*** Opening of Records provided ***

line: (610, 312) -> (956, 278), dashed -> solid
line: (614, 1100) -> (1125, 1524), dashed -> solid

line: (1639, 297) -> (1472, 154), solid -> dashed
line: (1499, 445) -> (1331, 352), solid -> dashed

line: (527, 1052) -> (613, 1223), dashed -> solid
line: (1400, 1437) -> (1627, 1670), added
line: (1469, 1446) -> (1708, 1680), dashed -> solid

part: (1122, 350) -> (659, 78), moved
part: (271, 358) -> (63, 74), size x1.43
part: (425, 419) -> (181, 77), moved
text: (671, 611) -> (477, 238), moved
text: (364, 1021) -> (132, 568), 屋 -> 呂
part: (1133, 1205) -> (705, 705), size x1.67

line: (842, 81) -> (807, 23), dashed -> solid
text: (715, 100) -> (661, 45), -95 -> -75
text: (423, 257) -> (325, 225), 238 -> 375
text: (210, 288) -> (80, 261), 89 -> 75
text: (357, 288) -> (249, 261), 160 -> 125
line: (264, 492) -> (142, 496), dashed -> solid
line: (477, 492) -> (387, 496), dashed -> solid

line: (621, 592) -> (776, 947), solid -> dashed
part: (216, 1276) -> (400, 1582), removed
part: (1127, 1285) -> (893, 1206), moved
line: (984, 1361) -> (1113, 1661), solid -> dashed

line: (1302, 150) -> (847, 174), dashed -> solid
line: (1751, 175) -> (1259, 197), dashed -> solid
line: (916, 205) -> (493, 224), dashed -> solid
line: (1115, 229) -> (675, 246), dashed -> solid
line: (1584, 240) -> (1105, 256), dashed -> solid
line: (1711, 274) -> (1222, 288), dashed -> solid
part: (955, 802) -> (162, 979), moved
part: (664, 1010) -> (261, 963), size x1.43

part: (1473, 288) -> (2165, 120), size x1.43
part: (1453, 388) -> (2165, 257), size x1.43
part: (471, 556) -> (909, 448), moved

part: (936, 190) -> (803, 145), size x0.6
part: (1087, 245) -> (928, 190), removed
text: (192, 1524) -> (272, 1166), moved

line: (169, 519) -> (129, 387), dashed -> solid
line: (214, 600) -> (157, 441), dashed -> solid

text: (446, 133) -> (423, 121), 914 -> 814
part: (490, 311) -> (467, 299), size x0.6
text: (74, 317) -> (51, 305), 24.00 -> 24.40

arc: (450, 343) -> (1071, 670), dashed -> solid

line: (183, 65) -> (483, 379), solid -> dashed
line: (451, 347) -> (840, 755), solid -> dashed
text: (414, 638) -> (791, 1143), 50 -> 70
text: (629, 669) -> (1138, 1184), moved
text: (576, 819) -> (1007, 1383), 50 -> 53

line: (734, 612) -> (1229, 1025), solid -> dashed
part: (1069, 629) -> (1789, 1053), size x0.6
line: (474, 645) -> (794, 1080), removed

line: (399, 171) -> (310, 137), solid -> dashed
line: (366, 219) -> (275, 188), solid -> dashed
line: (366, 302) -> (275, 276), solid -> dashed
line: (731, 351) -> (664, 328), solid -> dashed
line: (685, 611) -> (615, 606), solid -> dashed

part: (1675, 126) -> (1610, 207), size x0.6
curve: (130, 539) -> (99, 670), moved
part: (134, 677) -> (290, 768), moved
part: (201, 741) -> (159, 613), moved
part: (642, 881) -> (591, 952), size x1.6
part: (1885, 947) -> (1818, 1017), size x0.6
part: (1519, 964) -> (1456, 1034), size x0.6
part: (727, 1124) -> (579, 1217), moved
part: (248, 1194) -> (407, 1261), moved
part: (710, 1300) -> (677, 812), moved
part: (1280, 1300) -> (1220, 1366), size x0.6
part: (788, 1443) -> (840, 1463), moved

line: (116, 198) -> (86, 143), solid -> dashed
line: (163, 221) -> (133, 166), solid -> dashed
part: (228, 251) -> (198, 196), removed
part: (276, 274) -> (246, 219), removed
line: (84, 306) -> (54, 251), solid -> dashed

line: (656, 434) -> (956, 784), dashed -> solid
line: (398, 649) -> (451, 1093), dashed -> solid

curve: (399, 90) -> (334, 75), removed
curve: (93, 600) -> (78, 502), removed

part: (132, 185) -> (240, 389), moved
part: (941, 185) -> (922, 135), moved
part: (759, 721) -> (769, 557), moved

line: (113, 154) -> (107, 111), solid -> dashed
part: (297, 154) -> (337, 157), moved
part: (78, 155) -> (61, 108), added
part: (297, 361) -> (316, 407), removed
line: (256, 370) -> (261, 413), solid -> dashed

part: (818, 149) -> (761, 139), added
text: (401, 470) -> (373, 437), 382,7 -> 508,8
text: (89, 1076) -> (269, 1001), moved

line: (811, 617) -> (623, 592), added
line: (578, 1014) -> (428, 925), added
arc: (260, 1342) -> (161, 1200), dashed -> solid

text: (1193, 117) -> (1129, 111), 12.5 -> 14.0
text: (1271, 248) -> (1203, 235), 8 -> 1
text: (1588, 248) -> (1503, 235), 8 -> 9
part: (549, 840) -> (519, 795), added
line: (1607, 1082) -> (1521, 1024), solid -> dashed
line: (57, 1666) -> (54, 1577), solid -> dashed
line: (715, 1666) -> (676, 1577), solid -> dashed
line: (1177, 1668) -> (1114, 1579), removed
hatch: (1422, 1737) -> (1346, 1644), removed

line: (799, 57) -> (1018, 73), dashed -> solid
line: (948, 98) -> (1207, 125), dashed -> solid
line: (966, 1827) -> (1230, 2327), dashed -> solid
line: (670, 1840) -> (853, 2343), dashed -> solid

*** Close of Records provided ***

## [Exercise aim]
The required result is a verbatim copy of all the entries.

## [Task solution]
line: (610, 312) -> (956, 278), dashed -> solid
line: (614, 1100) -> (1125, 1524), dashed -> solid

line: (1639, 297) -> (1472, 154), solid -> dashed
line: (1499, 445) -> (1331, 352), solid -> dashed

line: (527, 1052) -> (613, 1223), dashed -> solid
line: (1400, 1437) -> (1627, 1670), added
line: (1469, 1446) -> (1708, 1680), dashed -> solid

part: (1122, 350) -> (659, 78), moved
part: (271, 358) -> (63, 74), size x1.43
part: (425, 419) -> (181, 77), moved
text: (671, 611) -> (477, 238), moved
text: (364, 1021) -> (132, 568), 屋 -> 呂
part: (1133, 1205) -> (705, 705), size x1.67

line: (842, 81) -> (807, 23), dashed -> solid
text: (715, 100) -> (661, 45), -95 -> -75
text: (423, 257) -> (325, 225), 238 -> 375
text: (210, 288) -> (80, 261), 89 -> 75
text: (357, 288) -> (249, 261), 160 -> 125
line: (264, 492) -> (142, 496), dashed -> solid
line: (477, 492) -> (387, 496), dashed -> solid

line: (621, 592) -> (776, 947), solid -> dashed
part: (216, 1276) -> (400, 1582), removed
part: (1127, 1285) -> (893, 1206), moved
line: (984, 1361) -> (1113, 1661), solid -> dashed

line: (1302, 150) -> (847, 174), dashed -> solid
line: (1751, 175) -> (1259, 197), dashed -> solid
line: (916, 205) -> (493, 224), dashed -> solid
line: (1115, 229) -> (675, 246), dashed -> solid
line: (1584, 240) -> (1105, 256), dashed -> solid
line: (1711, 274) -> (1222, 288), dashed -> solid
part: (955, 802) -> (162, 979), moved
part: (664, 1010) -> (261, 963), size x1.43

part: (1473, 288) -> (2165, 120), size x1.43
part: (1453, 388) -> (2165, 257), size x1.43
part: (471, 556) -> (909, 448), moved

part: (936, 190) -> (803, 145), size x0.6
part: (1087, 245) -> (928, 190), removed
text: (192, 1524) -> (272, 1166), moved

line: (169, 519) -> (129, 387), dashed -> solid
line: (214, 600) -> (157, 441), dashed -> solid

text: (446, 133) -> (423, 121), 914 -> 814
part: (490, 311) -> (467, 299), size x0.6
text: (74, 317) -> (51, 305), 24.00 -> 24.40

arc: (450, 343) -> (1071, 670), dashed -> solid

line: (183, 65) -> (483, 379), solid -> dashed
line: (451, 347) -> (840, 755), solid -> dashed
text: (414, 638) -> (791, 1143), 50 -> 70
text: (629, 669) -> (1138, 1184), moved
text: (576, 819) -> (1007, 1383), 50 -> 53

line: (734, 612) -> (1229, 1025), solid -> dashed
part: (1069, 629) -> (1789, 1053), size x0.6
line: (474, 645) -> (794, 1080), removed

line: (399, 171) -> (310, 137), solid -> dashed
line: (366, 219) -> (275, 188), solid -> dashed
line: (366, 302) -> (275, 276), solid -> dashed
line: (731, 351) -> (664, 328), solid -> dashed
line: (685, 611) -> (615, 606), solid -> dashed

part: (1675, 126) -> (1610, 207), size x0.6
curve: (130, 539) -> (99, 670), moved
part: (134, 677) -> (290, 768), moved
part: (201, 741) -> (159, 613), moved
part: (642, 881) -> (591, 952), size x1.6
part: (1885, 947) -> (1818, 1017), size x0.6
part: (1519, 964) -> (1456, 1034), size x0.6
part: (727, 1124) -> (579, 1217), moved
part: (248, 1194) -> (407, 1261), moved
part: (710, 1300) -> (677, 812), moved
part: (1280, 1300) -> (1220, 1366), size x0.6
part: (788, 1443) -> (840, 1463), moved

line: (116, 198) -> (86, 143), solid -> dashed
line: (163, 221) -> (133, 166), solid -> dashed
part: (228, 251) -> (198, 196), removed
part: (276, 274) -> (246, 219), removed
line: (84, 306) -> (54, 251), solid -> dashed

line: (656, 434) -> (956, 784), dashed -> solid
line: (398, 649) -> (451, 1093), dashed -> solid

curve: (399, 90) -> (334, 75), removed
curve: (93, 600) -> (78, 502), removed

part: (132, 185) -> (240, 389), moved
part: (941, 185) -> (922, 135), moved
part: (759, 721) -> (769, 557), moved

line: (113, 154) -> (107, 111), solid -> dashed
part: (297, 154) -> (337, 157), moved
part: (78, 155) -> (61, 108), added
part: (297, 361) -> (316, 407), removed
line: (256, 370) -> (261, 413), solid -> dashed

part: (818, 149) -> (761, 139), added
text: (401, 470) -> (373, 437), 382,7 -> 508,8
text: (89, 1076) -> (269, 1001), moved

line: (811, 617) -> (623, 592), added
line: (578, 1014) -> (428, 925), added
arc: (260, 1342) -> (161, 1200), dashed -> solid

text: (1193, 117) -> (1129, 111), 12.5 -> 14.0
text: (1271, 248) -> (1203, 235), 8 -> 1
text: (1588, 248) -> (1503, 235), 8 -> 9
part: (549, 840) -> (519, 795), added
line: (1607, 1082) -> (1521, 1024), solid -> dashed
line: (57, 1666) -> (54, 1577), solid -> dashed
line: (715, 1666) -> (676, 1577), solid -> dashed
line: (1177, 1668) -> (1114, 1579), removed
hatch: (1422, 1737) -> (1346, 1644), removed

line: (799, 57) -> (1018, 73), dashed -> solid
line: (948, 98) -> (1207, 125), dashed -> solid
line: (966, 1827) -> (1230, 2327), dashed -> solid
line: (670, 1840) -> (853, 2343), dashed -> solid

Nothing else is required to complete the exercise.